DOMINGO XIII DEL TIEMPO ORDINARIO (Ciclo B)

Le preguntaron un día a Paul Claudel, célebre escritor y encarnizado lector, que había perdido la vista, cuál era el sentido de la vida. Respondió: «Ya no tengo nada, pero me quedan las rodillas para orar». En los momentos en que la vida se nos escapa de las manos, porque la desgracia nos cae encima e intenta triturarnos, o incluso sólo cuando la alegría deja de cantarnos por dentro y entramos en el túnel del desánimo, entonces es cuando debemos prolongar el tiempo con las rodillas dobladas y dirigirnos al Señor de la vida. Se ha dicho que la vida bella es un ideal de juventud realizado en la madurez. Debemos conservar el ideal e intentar realizarlo día tras días.

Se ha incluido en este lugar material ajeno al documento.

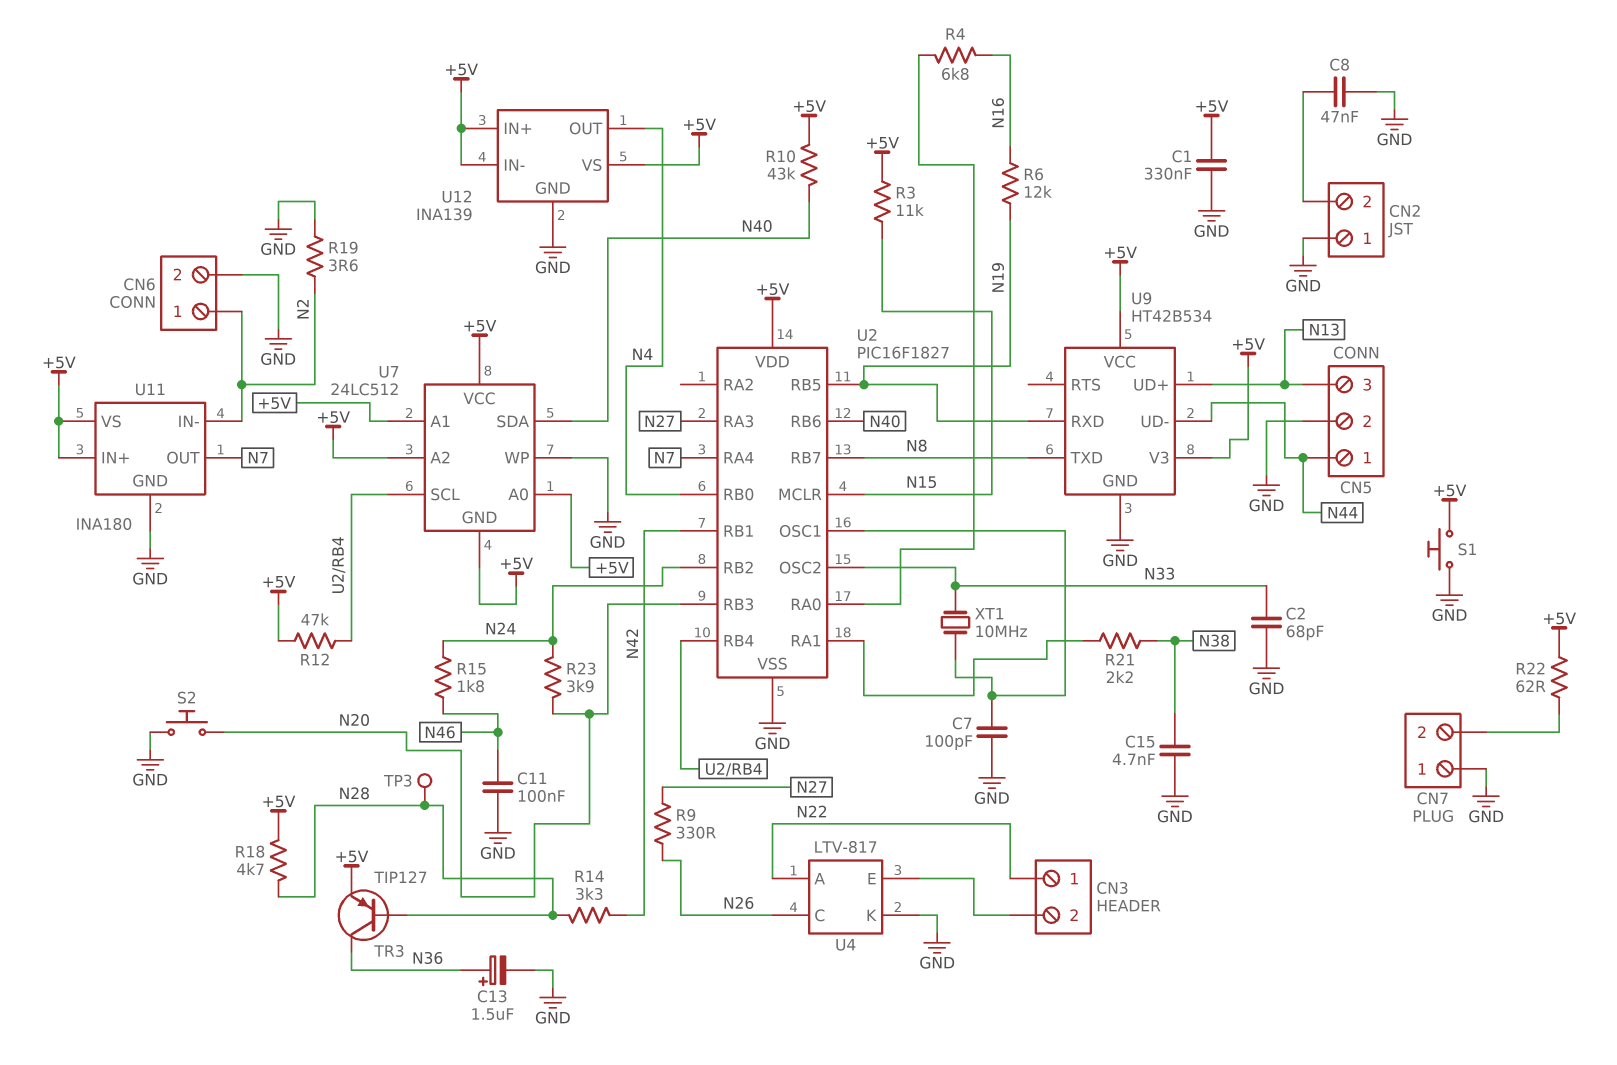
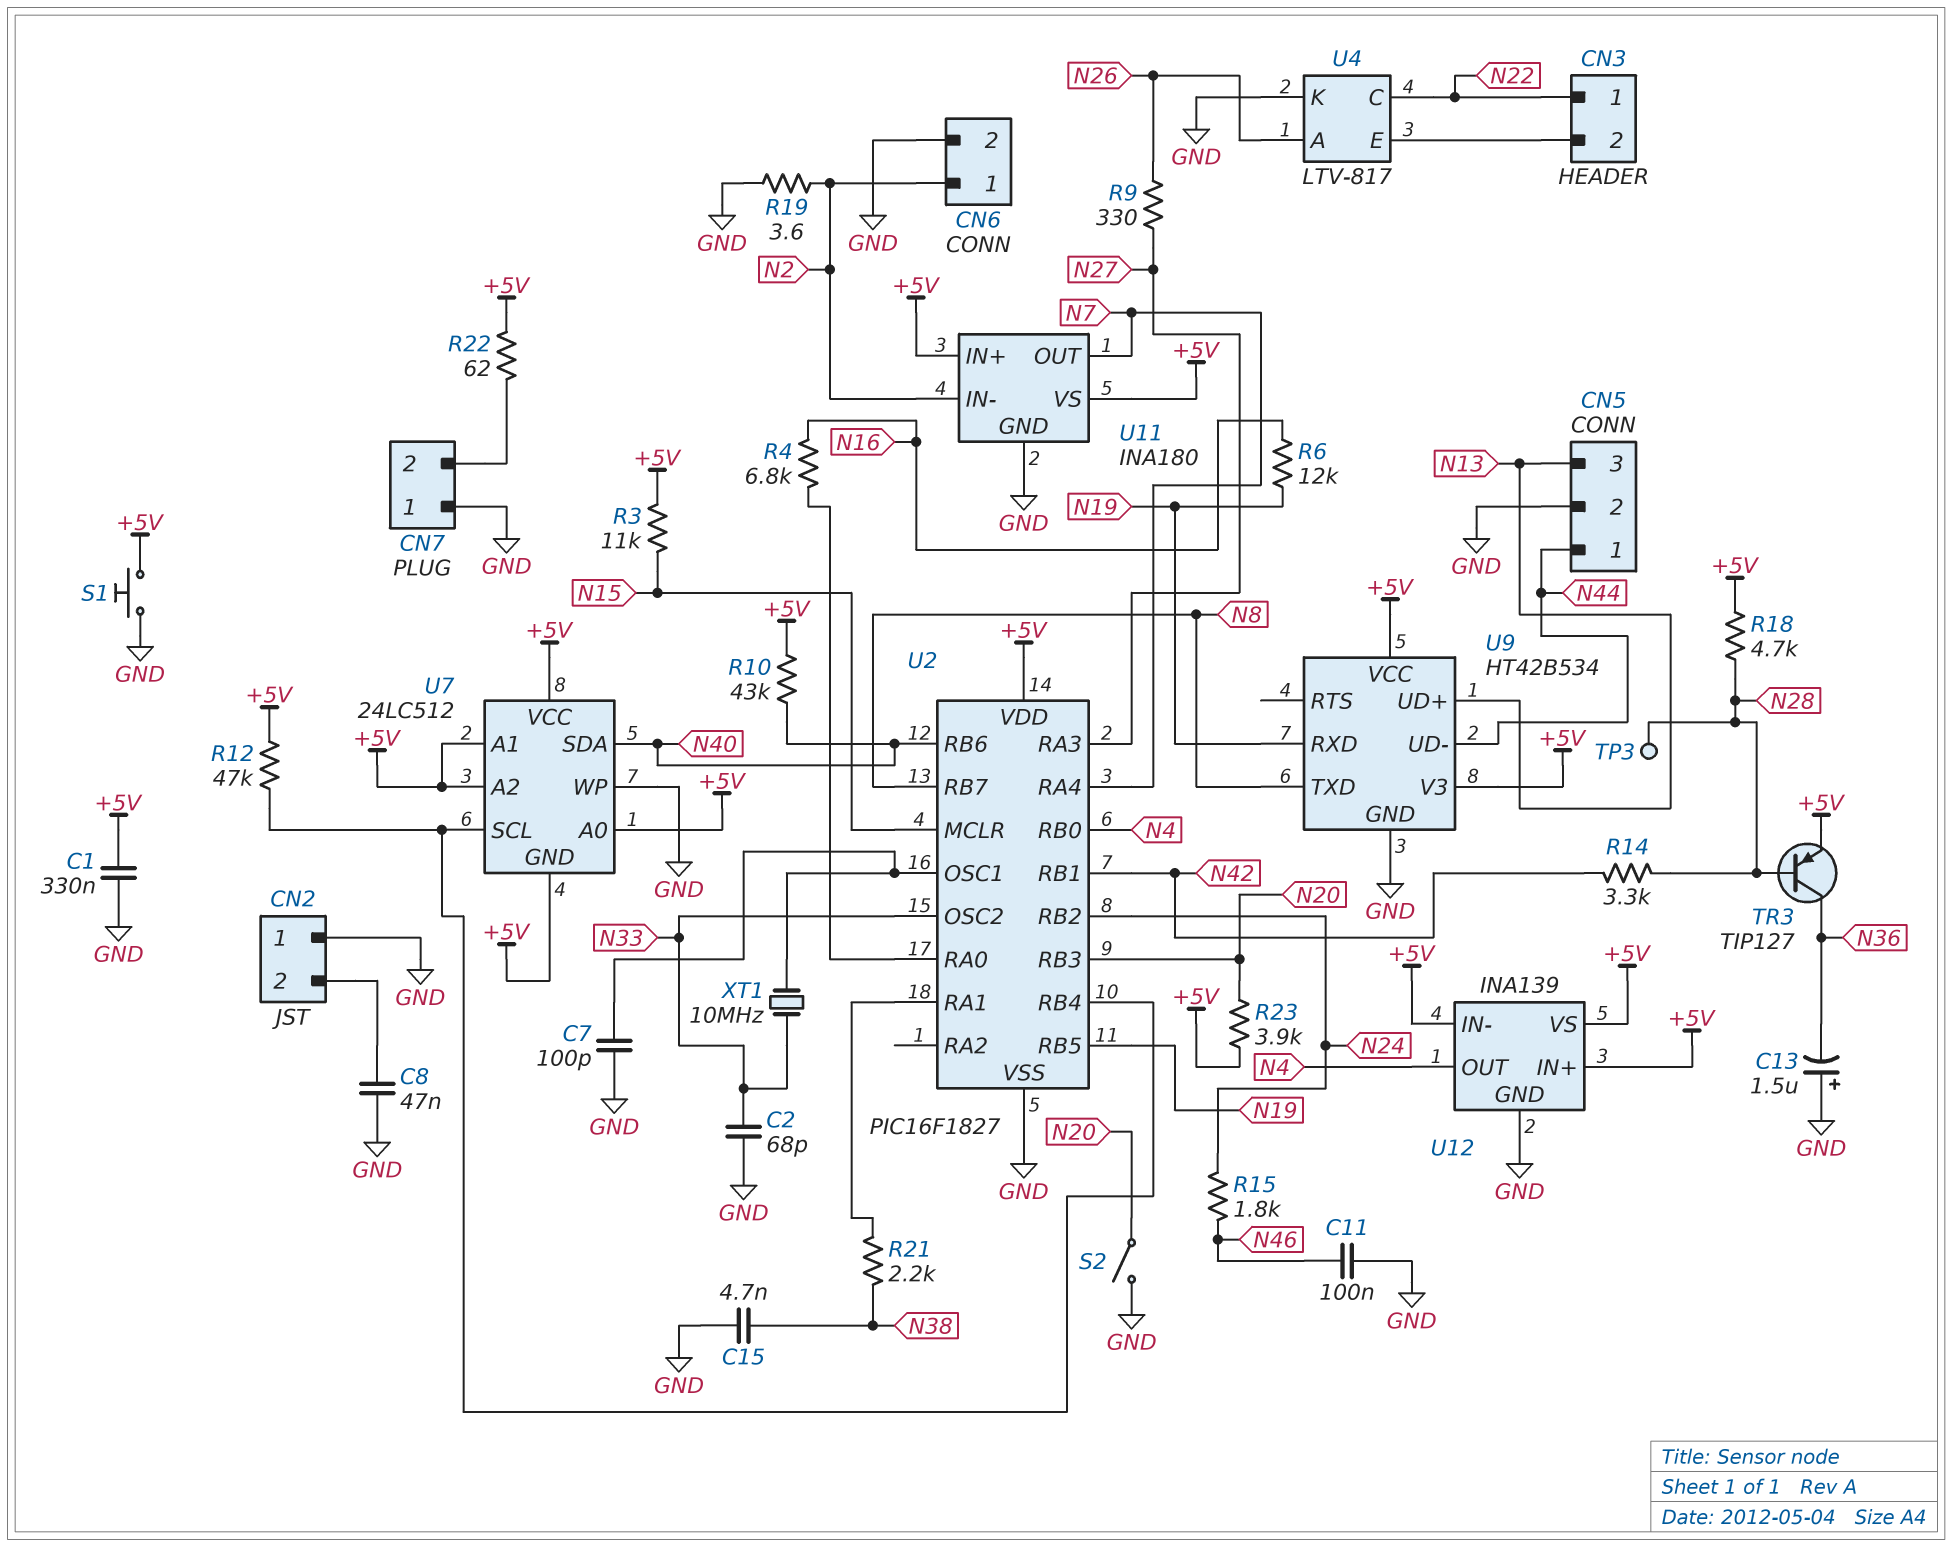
C13: 1.5uF (plus N36, minus GND) -> 1.5uF (plus GND, minus N36)
R23: 3.9k (N20, N24) -> 3.9k (+5V, N20)
S2: button (GND, N20) -> switch (GND, N20)
U4 pin A: N22 -> N26
U4 pin C: N26 -> N22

La mujer y el padre de la muchacha no se rindieron a la evidencia de los hechos. Comprendieron que la vida es como un libro: se pueden pasar las páginas, no arrancarlas. Para leer e interpretar también las páginas oscurecidas por el sufrimiento hace falta esa luz que se llama fe; es preciso redescubrir la presencia de Jesús, que pasa junto a nosotros para restañar nuestras heridas y continuar el camino con nosotros. No nos señala atajos ni senderos privilegiados. El único camino sigue siendo el que él recorrió, un camino fatigoso, pero que conduce seguro a la meta.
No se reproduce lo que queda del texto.